Pension Fraud and HMRC Charges
Sue Flood • 30 July 2024

Interview with Sue Flood on Pension Fraud and HMRC Charges


Q: Sue, can you shed some light on how pension fraud became so rampant around 14 years ago?


Sue Flood: The regulatory framework was alarmingly weak around 14 years ago, which enabled fraudulent schemes to proliferate. HMRC's registration of these bogus occupational schemes lent them an air of legitimacy. Perpetrators set out to defraud & exploited this, selling , recommending these schemes to unsuspecting victims through FCA-regulated advisors. These bogus schemes were presented as genuine personal pensions but were, in fact, bogus schemes and in some cases, fraudulent. This period also saw a significant rise in investment fraud, where regulated financial advisors exploited their clients rather than providing honest, beneficial advice. In my opinion, it was a period of liberalisation that had the unintended consequence of allowing investment and pension fraud and scams to flourish. 


Q: Can you explain more about pension fraud /liberation as its depicted and the role of HMRC charges?
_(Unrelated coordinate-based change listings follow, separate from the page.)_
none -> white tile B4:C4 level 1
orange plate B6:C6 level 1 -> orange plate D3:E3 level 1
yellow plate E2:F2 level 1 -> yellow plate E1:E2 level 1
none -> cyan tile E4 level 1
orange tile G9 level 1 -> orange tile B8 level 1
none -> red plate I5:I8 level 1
Sue Flood: Pension liberation (Fraud) gives the impression that victims set out to access pension funds before the age of 55, often marketed as a way to gain access to cash lump sums from retirement savings. Many of these schemes were falsely marketed by accredited regulated advisors as legitimate, but unfortunately, in most cases, these bogus occupational schemes were designed to exploit and defraud individuals unbeknown to the victims . HMRC’s role has been unfairly punitive treating everybody who received FCA advice to access their pension early the same. Instead of taking into account the crime committed against the individual and the consequence of that eg they could have had the entire pension withdrawal stolen from them and offering support or addressing the wrongdoing of those who set up these fraudulent schemes bogus schemes , HMRC has imposed severe penalties on the victims, treating them as if they were complicit in the fraud. The 55% tax charges on what HMRC deemed unauthorised payments have only added to the financial burden on victims, compounding their suffering with no allowances or exemptions made for individual circumstances. 
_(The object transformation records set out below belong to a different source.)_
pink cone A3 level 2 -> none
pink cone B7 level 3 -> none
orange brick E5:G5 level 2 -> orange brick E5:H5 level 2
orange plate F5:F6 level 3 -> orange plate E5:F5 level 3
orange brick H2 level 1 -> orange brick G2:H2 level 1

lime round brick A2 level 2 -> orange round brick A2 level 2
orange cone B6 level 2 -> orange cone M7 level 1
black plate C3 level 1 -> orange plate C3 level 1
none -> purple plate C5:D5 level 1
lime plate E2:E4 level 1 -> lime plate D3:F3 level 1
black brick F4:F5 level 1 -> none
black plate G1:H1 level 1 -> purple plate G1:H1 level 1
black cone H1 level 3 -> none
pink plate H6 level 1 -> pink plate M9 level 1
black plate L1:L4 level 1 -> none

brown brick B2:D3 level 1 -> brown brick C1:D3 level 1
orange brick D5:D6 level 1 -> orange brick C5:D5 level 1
Q: How did these fraudulent schemes deceive people, and what were some examples?


Sue Flood: Some of the schemes created a false sense of legitimacy, backed by HMRC registration , tpr registration This made them appear credible, allowing unscrupulous accredited FCA advisors to deceive their clients, a clear breach of trust . Victims ranged from ordinary citizens, like nurses and firefighters, police officers to prominent business figures. They all trusted these qualified regulated professionals, only to be betrayed. The deception was so convincing that it was difficult for people to question or detect the fraud until it was too late.


Q: What has been the impact of these frauds on the victims, particularly concerning HMRC’s involvement?


Sue Flood: The impact has been catastrophic. Victims in some tragic cases have lost their pension funds to schemes that were later declared fraudulent or dishonest by the courts. Despite this, in my opinion, HMRC’s classification of these payments as unauthorised and the imposition of a harsh 55% tax was unjust. The lack of support from regulatory bodies like Action Fraud, TPR, and HMRC has left victims in dire straits. For 14 years, they have faced psychological and financial stresses that have driven them to breaking point, including accrued interest and threats from government trustees and HMRC. This relentless pressure has only compounded their suffering had a catastrophic impact on families. 


Q: What role has HMRC played in exacerbating the victims’ hardships?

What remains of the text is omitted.